Ms S was eight months pregnant when she developed pre-eclampsia, a condition of high blood pressure which could have threatened her health and that of her unborn baby. Doctors advised an early delivery, but she refused medical intervention and insisted that nature should take its course.
Her case was extreme, but there are many women whose views on giving birth are different from those of the majority and, more to the point, different from those of doctors. Last week's ruling should serve as a sharp warning to the medical profession in particular to respect the wishes of women, however strongly individual doctors may disagree with them. Many of the decisions concerning childbirth involve balancing risks. Caesarean operations, for example, pose risks to a mother's health. The law should be clear that, while doctors must advise, the right to make decisions lies with the woman herself.

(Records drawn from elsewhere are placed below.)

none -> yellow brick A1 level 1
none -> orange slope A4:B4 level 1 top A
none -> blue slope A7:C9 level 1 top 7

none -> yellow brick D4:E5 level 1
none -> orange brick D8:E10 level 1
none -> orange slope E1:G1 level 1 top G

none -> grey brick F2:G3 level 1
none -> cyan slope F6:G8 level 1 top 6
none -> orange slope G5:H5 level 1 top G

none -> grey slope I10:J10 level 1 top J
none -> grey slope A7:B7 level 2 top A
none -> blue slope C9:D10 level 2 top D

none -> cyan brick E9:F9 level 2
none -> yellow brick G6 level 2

Much of the interest in the case, and most of the force of the judges' verdict, centred on what happened next. A social worker and two doctors found Ms S's attitude so unreasonable that they detained her in hospital against her will, claiming powers under the Mental Health Act. Ms S had said she did not want the baby, that she did not care if she died, and that if the baby died too it would serve the father right. But, as the Appeal Court judges found, it was wrong to detain her "merely because her thinking process was unusual, even apparently bizarre and irrational, and contrary to the view of the overwhelming majority of the community at large". Having detained her unlawfully, the hospital then applied to a judge for an order to carry out an emergency Caesarean. Ms S was not told of the application, still less given the chance of legal representation or to put her case. As the Appeal Court found, the way the order was obtained was "extraordinary and unfortunate". This is a judicial understatement: Ms S found herself in a medical and legal world designed by Kafka and was treated in an inhuman and degrading manner.
But there is something in the Appeal Court judgment that should make us feel uneasy. To return to Mill, power can be exercised over someone against their will only "to prevent harm to others", and there was another person in this case - the baby. Lord Justice Judge dismissed her rights in these words: "Although human, and protected by the law in a number of different ways, an unborn child is not a separate person from its mother. Its need for medical assistance does not prevail over her rights."

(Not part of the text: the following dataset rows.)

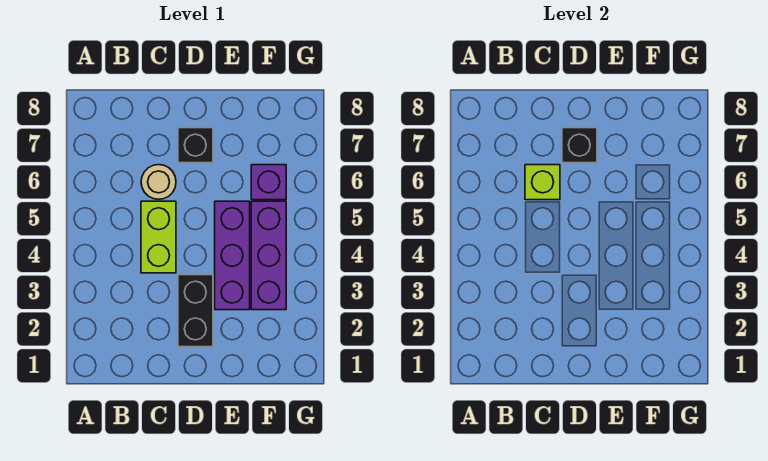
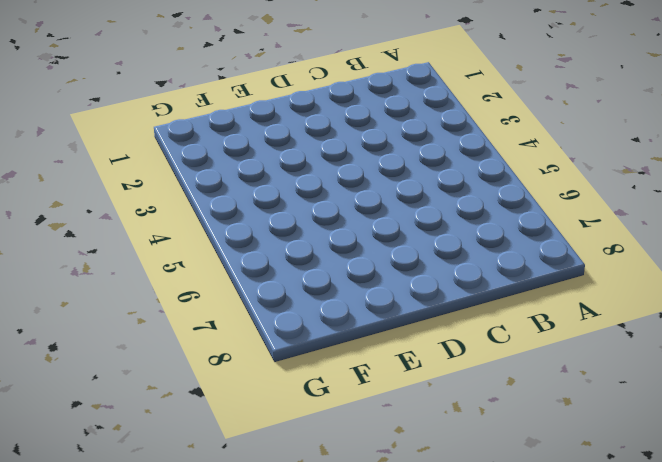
none -> lime brick C4:C5 level 1
none -> tan round brick C6 level 1

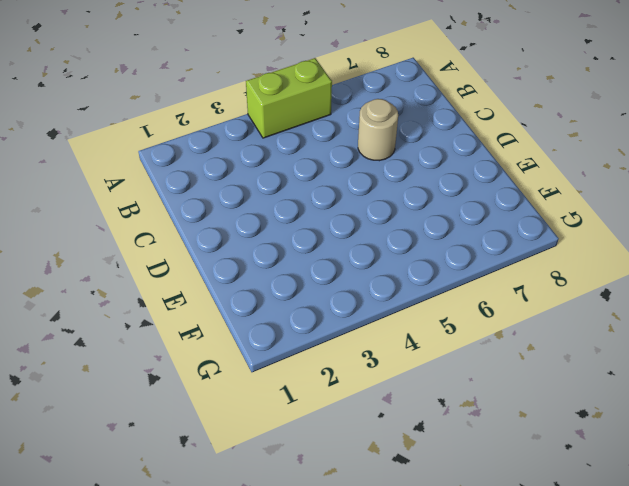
lime brick A4:A5 level 1 -> lime brick C4:C5 level 1
none -> black brick D2:D3 level 1
none -> black brick D7 level 1

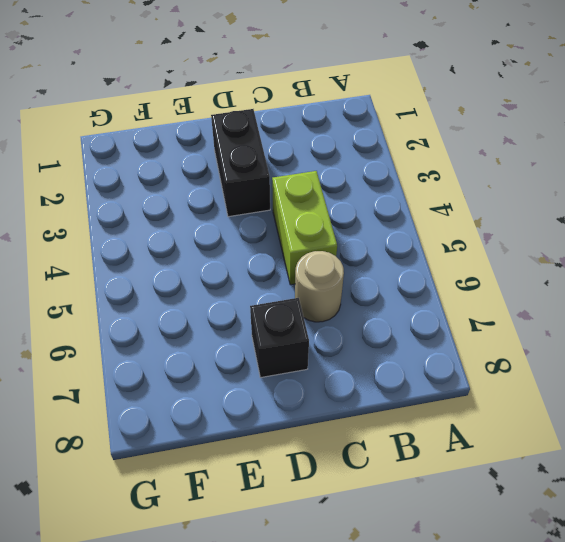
none -> purple brick E3:E5 level 1
none -> purple brick F3:F5 level 1

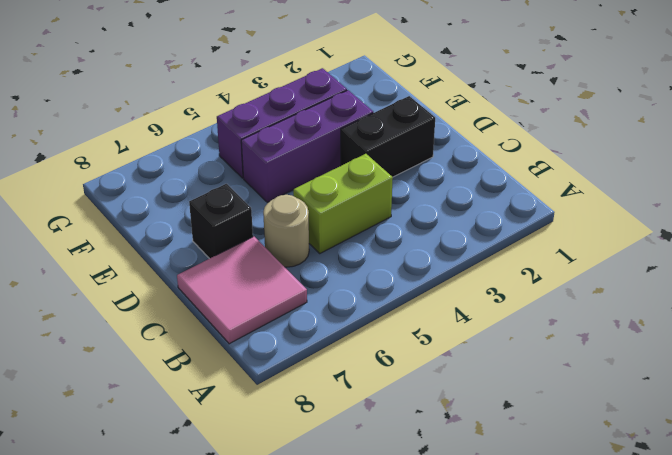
pink tile B7:C8 level 1 -> none
none -> purple brick F6 level 1
none -> lime brick C6 level 2

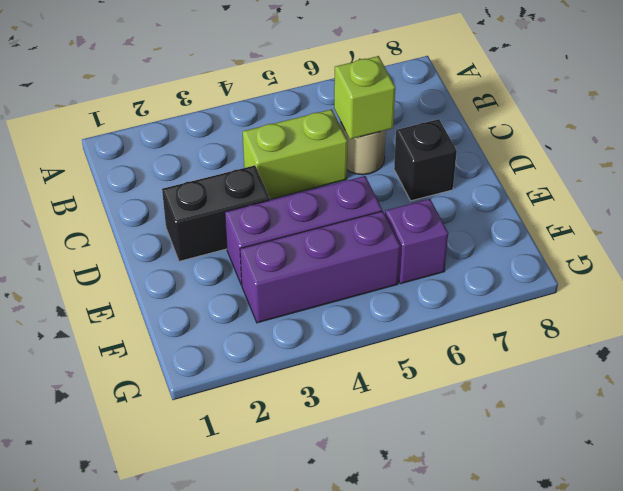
none -> black brick D7 level 2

The mother's rights would seem to include that to decide whether a foetus capable of independent life should live or die. "She is entitled not to be forced to submit to an invasion of her body against her will, whether her own life or that of her unborn child depended on it." That, surely, is too absolute. If it could have been shown that Ms S was pursuing a course of action which was certain to cause the death of her child, then there might have been a case for intervention. Doctors cannot stand by and watch people - or near-term foetuses - die. The trouble in this case was that the hospital made assumptions about what was in the interests of the child without reference to the wishes of the mother and with no attempt to produce and test evidence for those assumptions. The case for intervention would have to be overwhelming and clear-cut, but we are not convinced the court was right to rule it out altogether.
We cannot help but agree with one of the defendants that it was better that the case was heard in the Appeal Court than the coroner's court. But that must not obscure the point that a woman's right to decide what happens to her body is paramount.